Obama’s 2015 challenge: Veni, vidi, veto

Now that the Republicans control both houses of Congress, there’s no question that they’re going to pass bad bills that have no chance of becoming law.

Both House Speaker John Boehner of Ohio and Majority Leader Mitch McConnell of Kentucky already have announced some items at the top of their GOP agenda: passage of the Keystone XL Pipeline — something McConnell has said is his first order of business — and the repeal of or changes to the Affordable Care Act, aka Obamacare. On the ACA, it will be at least the 50th vote the House has taken to repeal some aspect of the law — I’ve lost count by this time. But no doubt some new Tea Party types in both the House and Senate will demand that they get to go on record as voting to repeal the whole thing.
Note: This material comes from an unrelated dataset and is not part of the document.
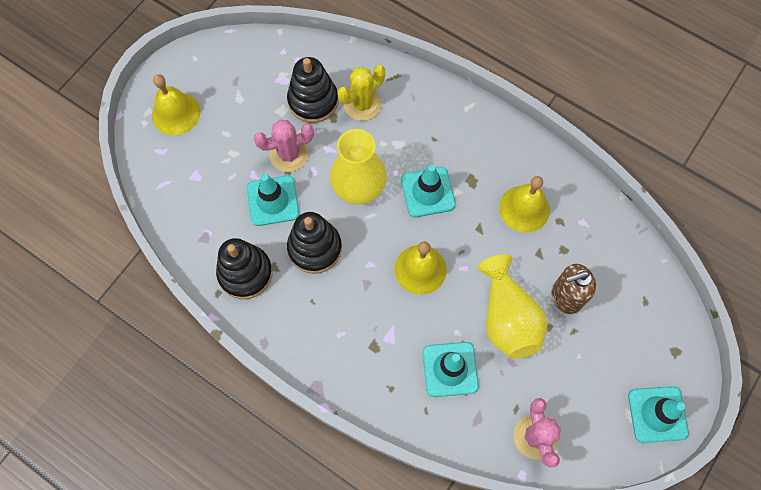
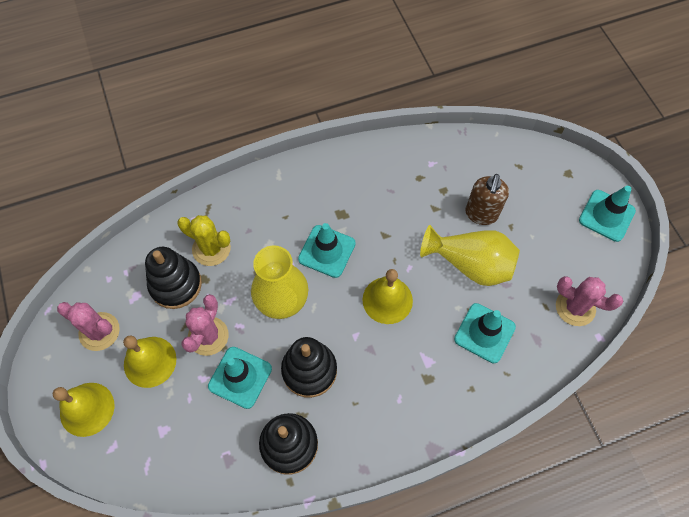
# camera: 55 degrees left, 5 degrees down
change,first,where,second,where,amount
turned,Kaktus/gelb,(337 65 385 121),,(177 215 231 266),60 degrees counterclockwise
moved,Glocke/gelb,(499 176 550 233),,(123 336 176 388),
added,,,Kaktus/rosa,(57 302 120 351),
According to an article in The Atlantic, Boehner and McConnell “want to score victories early in 2015 to show voters Congress can function.” They want to show the American people that “the logjam in Washington has been broken,” as the two men wrote in an op-ed in The Wall Street Journal (now available as a post on the speaker’s website).

Besides some action on taxes and trade, the two GOP leaders want to get rid of the ACA’s definition of a 30-hour work week as full-time employment and boost the number of charter schools. McConnell especially wants to weaken the EPA and soften its rules on coal mining, specifically the requirement that carbon emissions be cut by 30 percent by 2030. They’re still railing about the national debt, even though the deficit has dropped precipitously since Obama has been in office.

And Republicans are clamoring for action on jobs, even though the jobs picture has brightened considerably, with a 5.6 percent unemployment rate, and the economy is growing at a rapid pace — GDP grew by 5 percent in the third quarter. But of course, what Republicans call a “jobs” bill is called a tax-giveaway for corporations by Democrats and many economists.

The president should — and will — veto many of those bad ideas, and he has stated publicly many times that he’s not afraid of using his veto pen. “I suspect there are going to be some times where I’ve got to pull that pen out,” Obama told NPR in a year-end interview. “And I’m going to defend gains that we’ve made in health care; I’m going to defend gains that we’ve made on environment and clean air and clean water.”

How about immigration? As he has for six years, Obama would welcome action by Congress on immigration reform. But does Boehner have the power to control anti-immigration legislators like Rep. Steve King of Iowa? The guy who said border crossers have calves the size of cantaloupes? Boehner has not shown that he has much control over the extremists in his party; I can’t imagine that changing now that they’ve won a few more seats.

The start of any new congressional term is full of feel-good talk about bipartisan cooperation, but it never lasts long. Boehner and McConnell think they can swing a few Democratic votes to make some of their bills sound “bipartisan,” but they won’t be. McConnell will need six Democratic senators to vote with the new GOP majority to overcome a filibuster to take up a bill for an actual vote. With some of these ideas so extreme, he’s not going to have too much support.

During his years in office at the end of and after World War II, President Harry Truman became the veto king of modern presidents, nixing a whopping 250 bills sent to him from a Republican Congress (President Franklin Delano Roosevelt actually vetoed 635, but he was elected four times). Some of his vetoes were overridden, including the anti-labor Taft-Hartley Act and a bill to reduce individual income-tax payments. With the 54-46 GOP-Democratic split in the Senate, it’s hard to imagine Obama’s vetoes being overridden, since override votes require a two-thirds majority. (No doubt some new Tea Party types in Congress never got that far in reading the Constitution; some of them still think they will have the votes to impeach and convict the president to remove him from office, too.)

Obama has issued only two vetoes so far. That number is going to start growing exponentially.